题目内容
1.已知sin(30°-α)=$\frac{1}{3}$,求$\frac{1}{tan(30°-α)}$+$\frac{cos(60°+α)}{1+sin(60°+α)}$的值.分析 由题意和同角三角函数基本关系可得cos(30°-α)和$\frac{1}{tan(30°-α)}$的值,再由诱导公式可得原式=$\frac{1}{tan(30°-α)}$+$\frac{sin(30°-α)}{1+cos(30°-α)}$,代值计算可得.

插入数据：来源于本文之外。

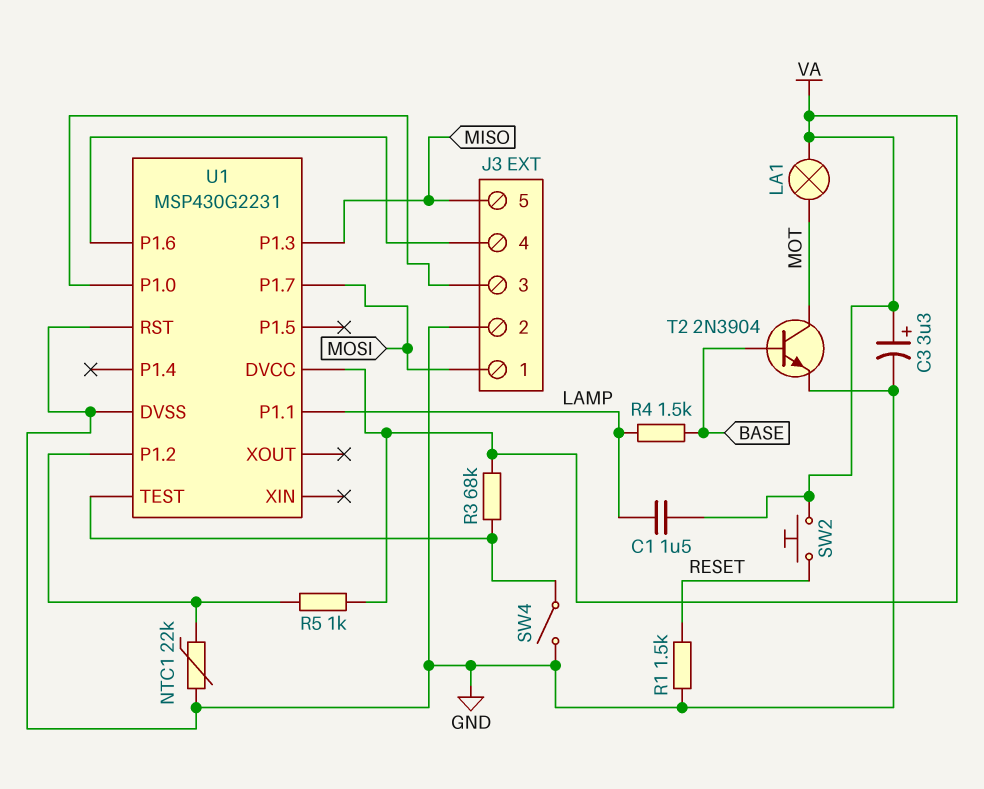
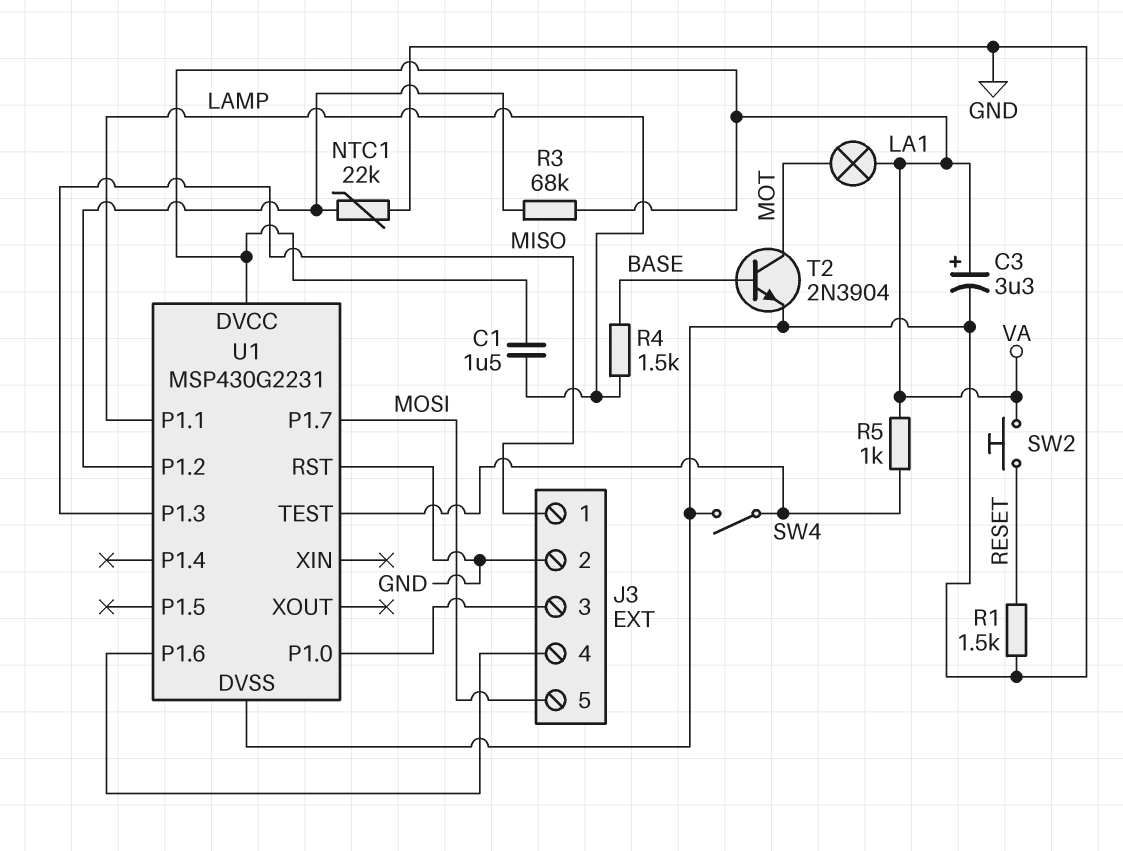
J3 pin 1: MOSI -> MISO
J3 pin 5: MISO -> MOSI
R3: 68k (U1/TEST, VA) -> 68k (U1/P1.2, VA)
R5: 1k (U1/P1.2, VA) -> 1k (U1/TEST, VA)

解答 解:∵sin(30°-α)=$\frac{1}{3}$,∴cos(30°-α)=±$\sqrt{1-si{n}^{2}(30°-α)}$=±$\frac{2\sqrt{2}}{3}$,
当cos(30°-α)=$\frac{2\sqrt{2}}{3}$,时,$\frac{1}{tan(30°-α)}$=$\frac{cos(30°-α)}{sin(30°-α)}$=2$\sqrt{2}$,
∴$\frac{1}{tan(30°-α)}$+$\frac{cos(60°+α)}{1+sin(60°+α)}$=2$\sqrt{2}+$$\frac{cos[90°-(30°-α)]}{1+sin[90°-(30°-α)]}$
=2$\sqrt{2}$+$\frac{sin(30°-α)}{1+cos(30°-α)}$=2$\sqrt{2}$+3-2$\sqrt{2}$=3;
当cos(30°-α)=-$\frac{2\sqrt{2}}{3}$,时,$\frac{1}{tan(30°-α)}$=$\frac{cos(30°-α)}{sin(30°-α)}$=-2$\sqrt{2}$,
∴$\frac{1}{tan(30°-α)}$+$\frac{cos(60°+α)}{1+sin(60°+α)}$=2$\sqrt{2}+$$\frac{cos[90°-(30°-α)]}{1+sin[90°-(30°-α)]}$
=-2$\sqrt{2}$+$\frac{sin(30°-α)}{1+cos(30°-α)}$=-2$\sqrt{2}$+3+2$\sqrt{2}$=3;
综上可得$\frac{1}{tan(30°-α)}$+$\frac{cos(60°+α)}{1+sin(60°+α)}$=3
点评 本题考查三角函数化简求值,涉及同角三角函数基本关系和诱导公式,涉及分类讨论的思想,属中档题.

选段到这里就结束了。